Instructions for the task:
In the records below, find every line with the word "removed" and copy it.

(Spatial change descriptions)
*** Begin section ***

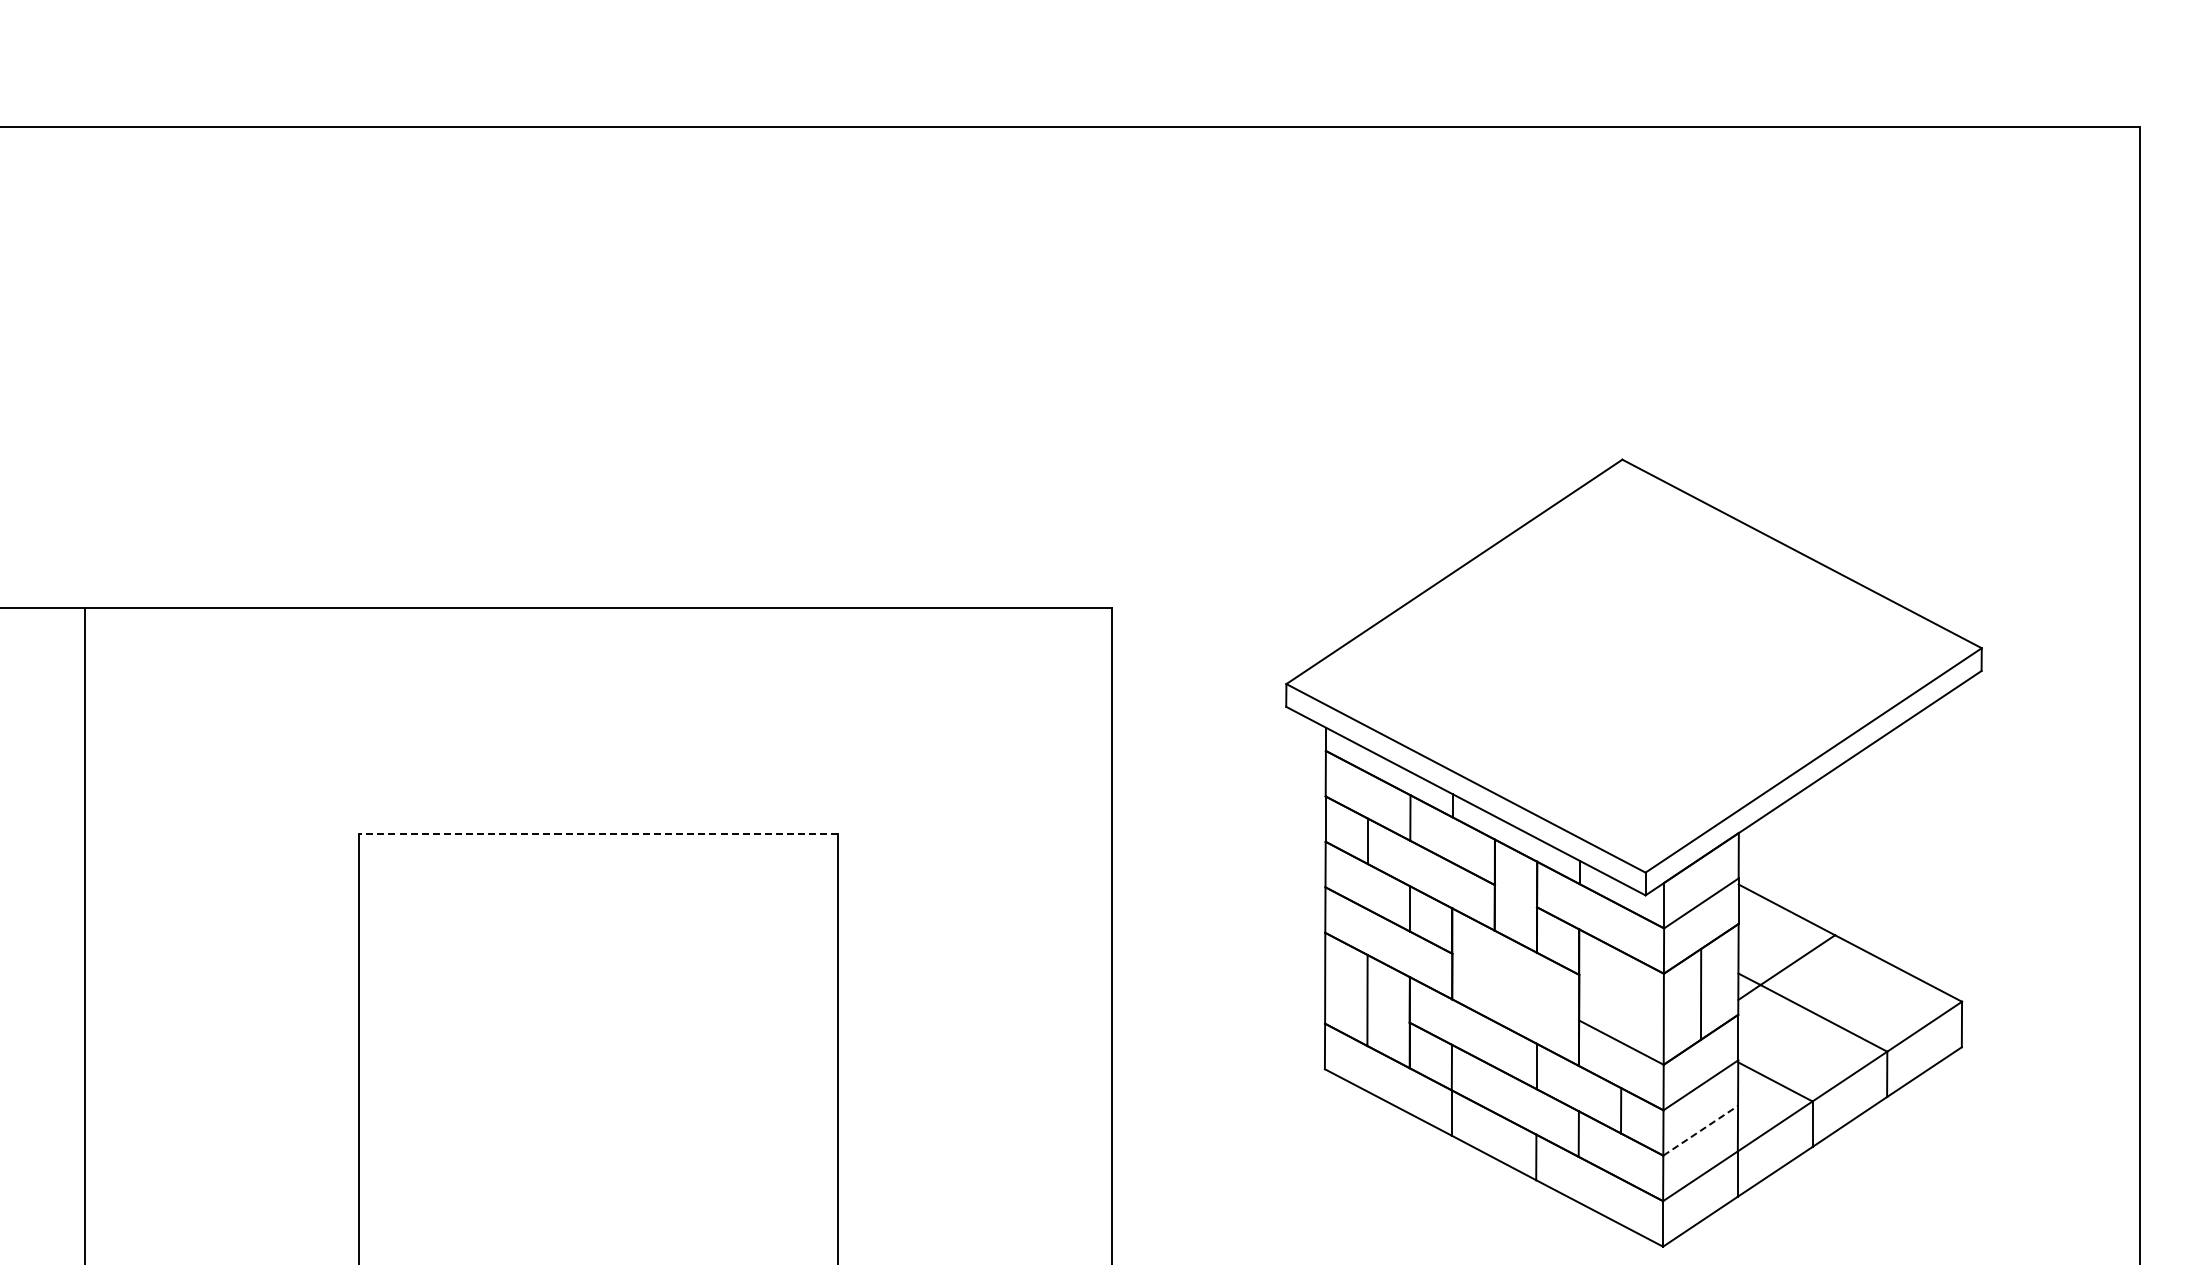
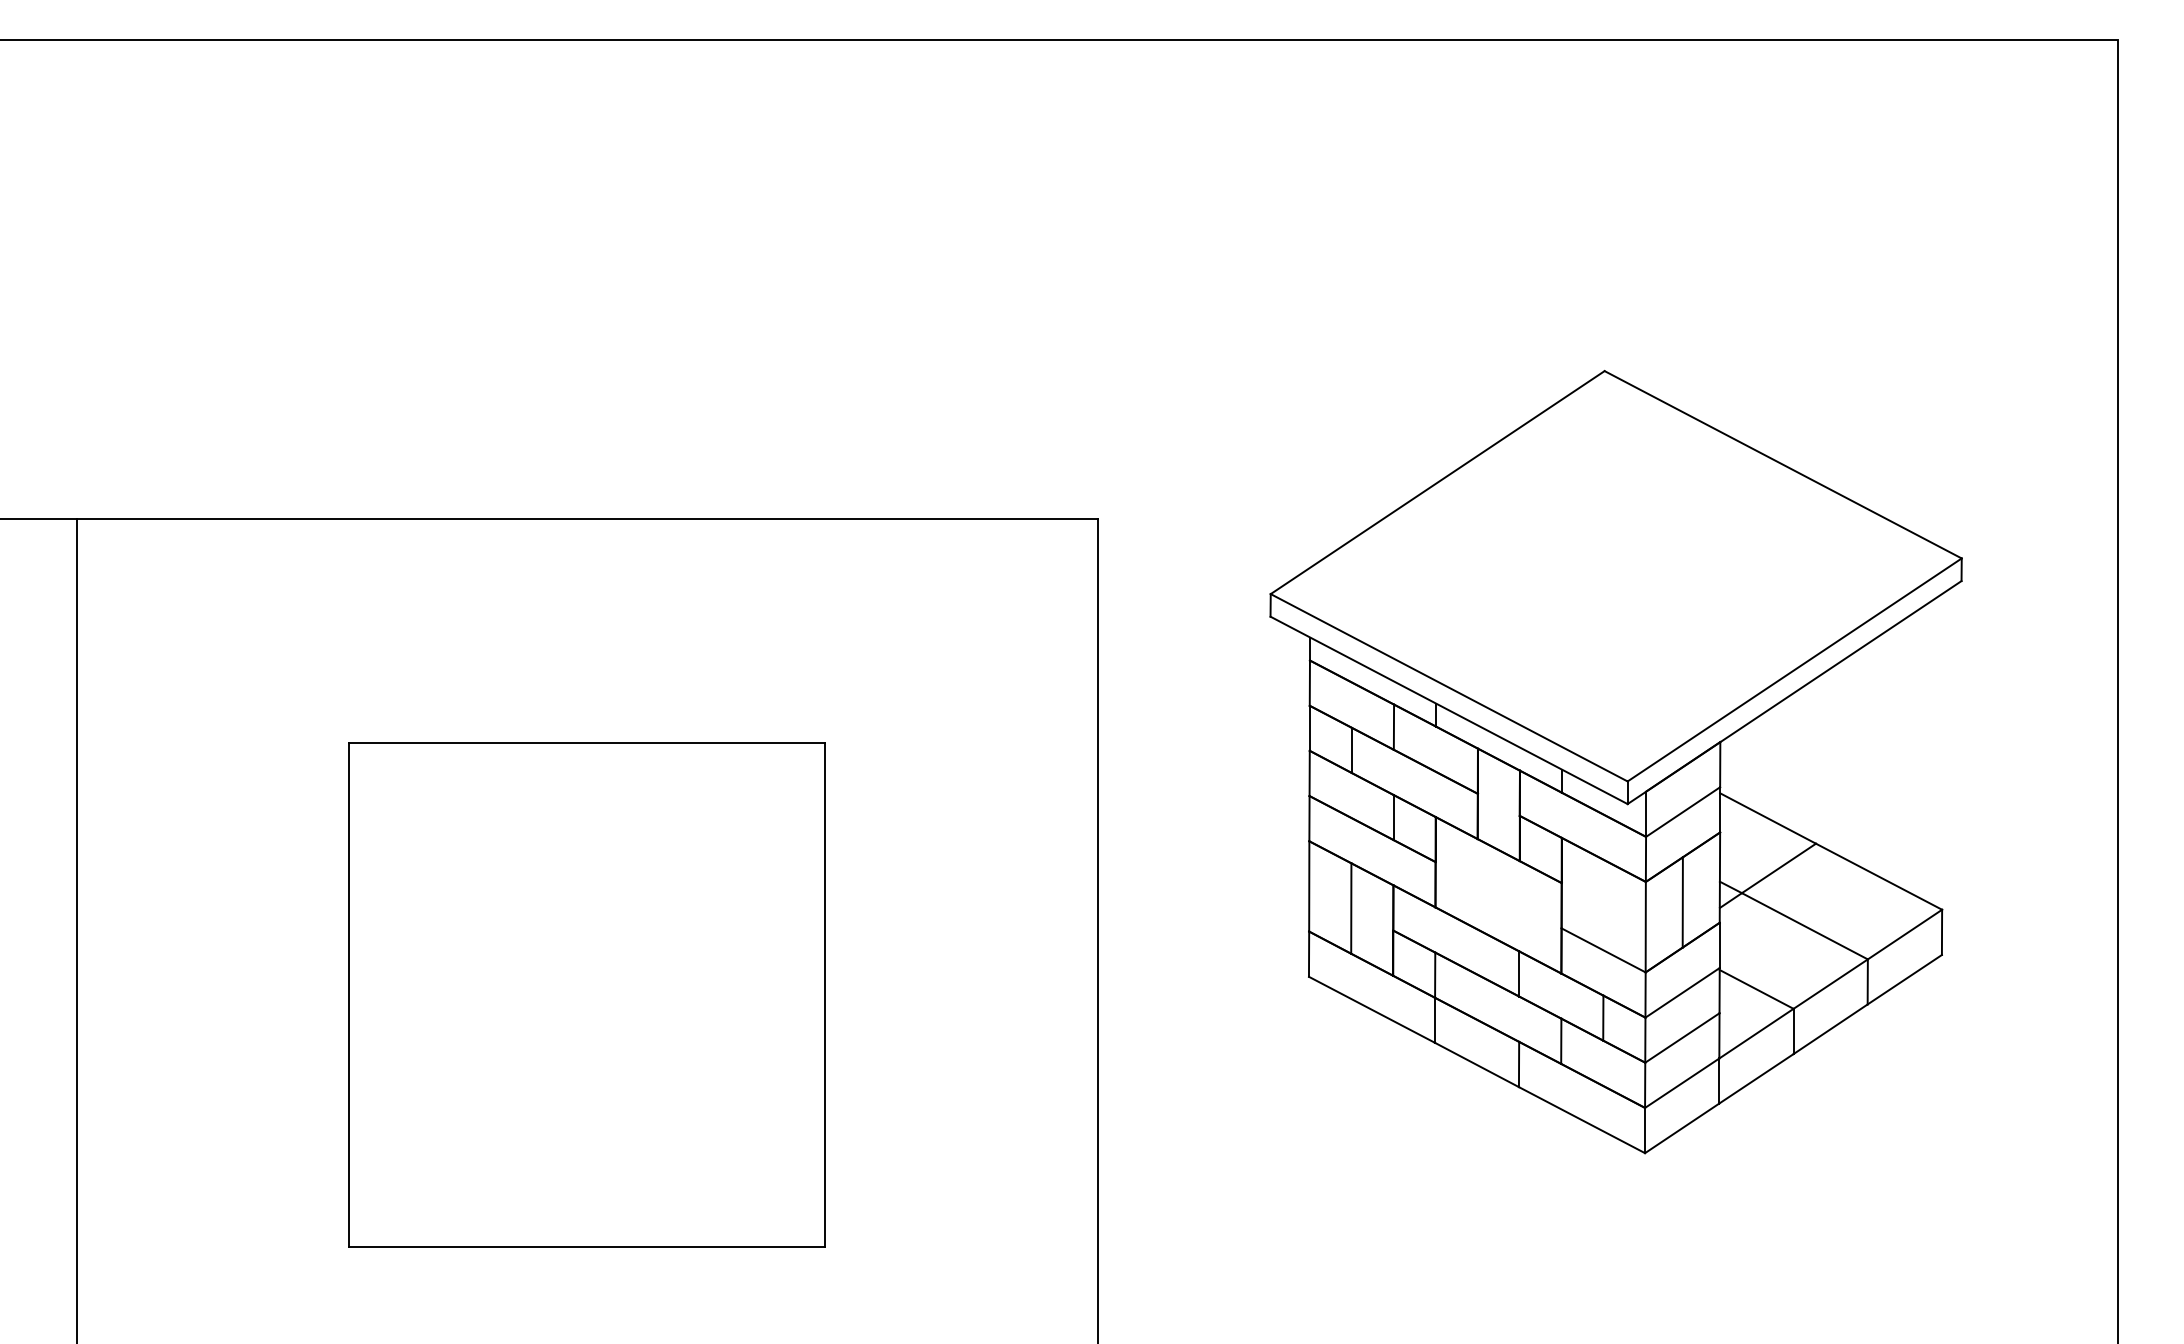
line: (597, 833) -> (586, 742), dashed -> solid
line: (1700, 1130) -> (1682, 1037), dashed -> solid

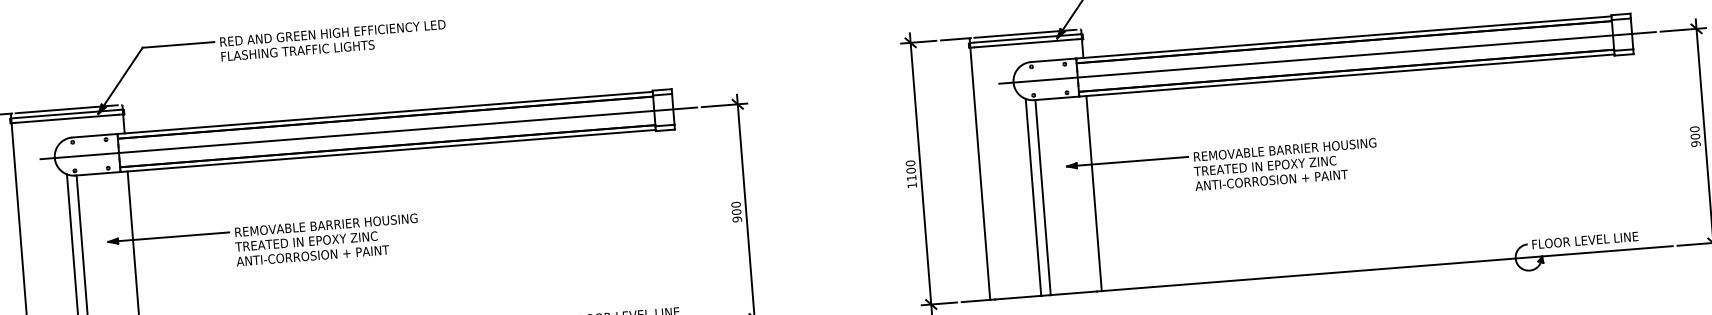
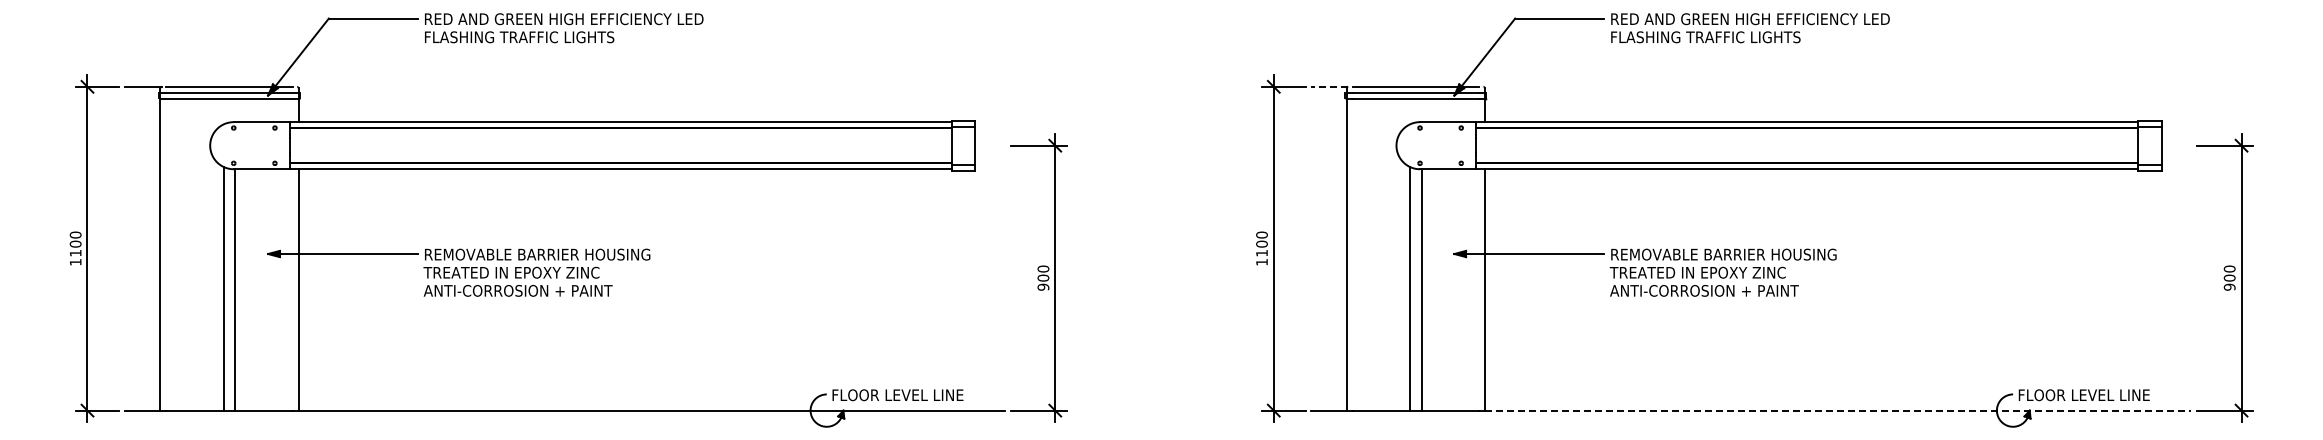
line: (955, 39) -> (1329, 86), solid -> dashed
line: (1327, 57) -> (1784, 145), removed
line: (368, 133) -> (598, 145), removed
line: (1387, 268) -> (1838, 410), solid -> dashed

*** End section ***

Written answer:
line: (1327, 57) -> (1784, 145), removed
line: (368, 133) -> (598, 145), removed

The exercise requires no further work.